The important part is not 0.89 vs 0.92 (that would be meaningless
indeed), but that we have an _asyncronous_ implementation of the feature
that works as fast as the existing synchronous one (or faster! if we
also bind read-process-output-max to a large value, the time is 0.72).

The possible applications for that range from simple (printing progress
bar while the scan is happening) to more advanced (launching a
concurrent process where we pipe the received file names concurrently to
'xargs grep'), including visuals (xref buffer which shows the
intermediate search results right away, updating them gradually, all
without blocking the UI).

Hold your horses.  Emacs only reads output from sub-processes when
it's idle.  So printing a progress bar (which makes Emacs not idle)
with the asynchronous implementation is basically the same as having
the synchronous implementation call some callback from time to time
(which will then show the progress).

Obviously there is more work to be done, including further desgin and benchmarking.

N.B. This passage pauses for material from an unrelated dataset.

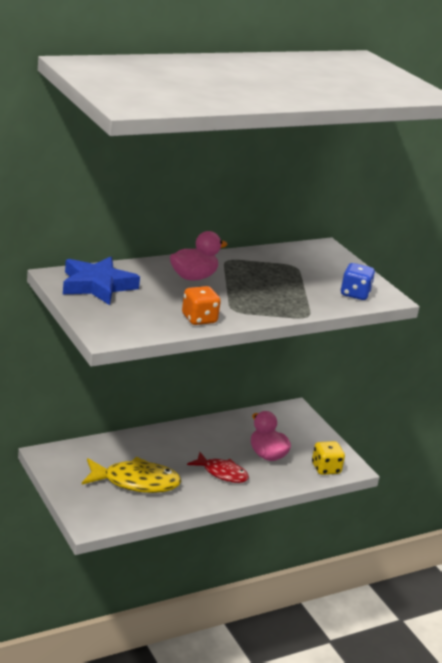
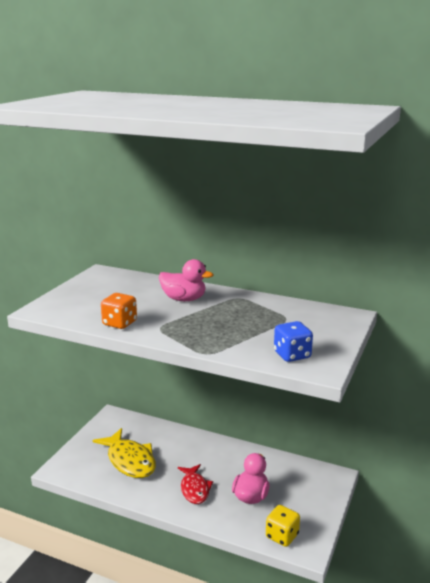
camera: 55 degrees right, 5 degrees down
(97, 285) = (109, 283): blue star -> none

But unlike before, at least the starting performance (before further features are added) is not worse.

Note that the variant -5 is somewhat limited since it doesn't use a filter - that means that no callbacks a issued while the output is arriving, meaning that if it's taken as base, whatever refreshes would have to be initiated from somewhere else. E.g. from a timer.

As for piping to another process, this is best handled by using a
shell pipe, without passing stuff through Emacs.  And even if you do
need to pass it through Emacs, you could do the same with the
synchronous implementation -- only the "xargs" part needs to be
asynchronous, the part that reads file names does not.  Right?

Yes and no: if both steps are asynchronous, the final output window could be displayed right away, rather than waiting for the first step (or both) to be finished. Which can be a meaningful improvement for some (and still is an upside of 'M-x rgrep').

Please note: I'm not saying that the asynchronous implementation is
not interesting.  It might even have advantages in some specific use
cases.  So it is good to have it.  It just isn't a breakthrough,
that's all.

Not a breakthrough, of course, just a lower-level insight (hopefully).

I do think it would be meaningful to manage to reduce the runtime of a real-life program (which includes other work) by 10-20% solely by reducing GC pressure in a generic facility like process output handling.

And if we want to use it in production, we should
probably work on adding that special default filter which inserts and
decodes directly into the buffer, because that will probably lower the
GC pressure and thus has hope of being faster.  Or even replace the
default filter implementation with that new one.

But a filter must be a Lisp function, which can't help but accept only Lisp strings (not C string) as argument. Isn't that right?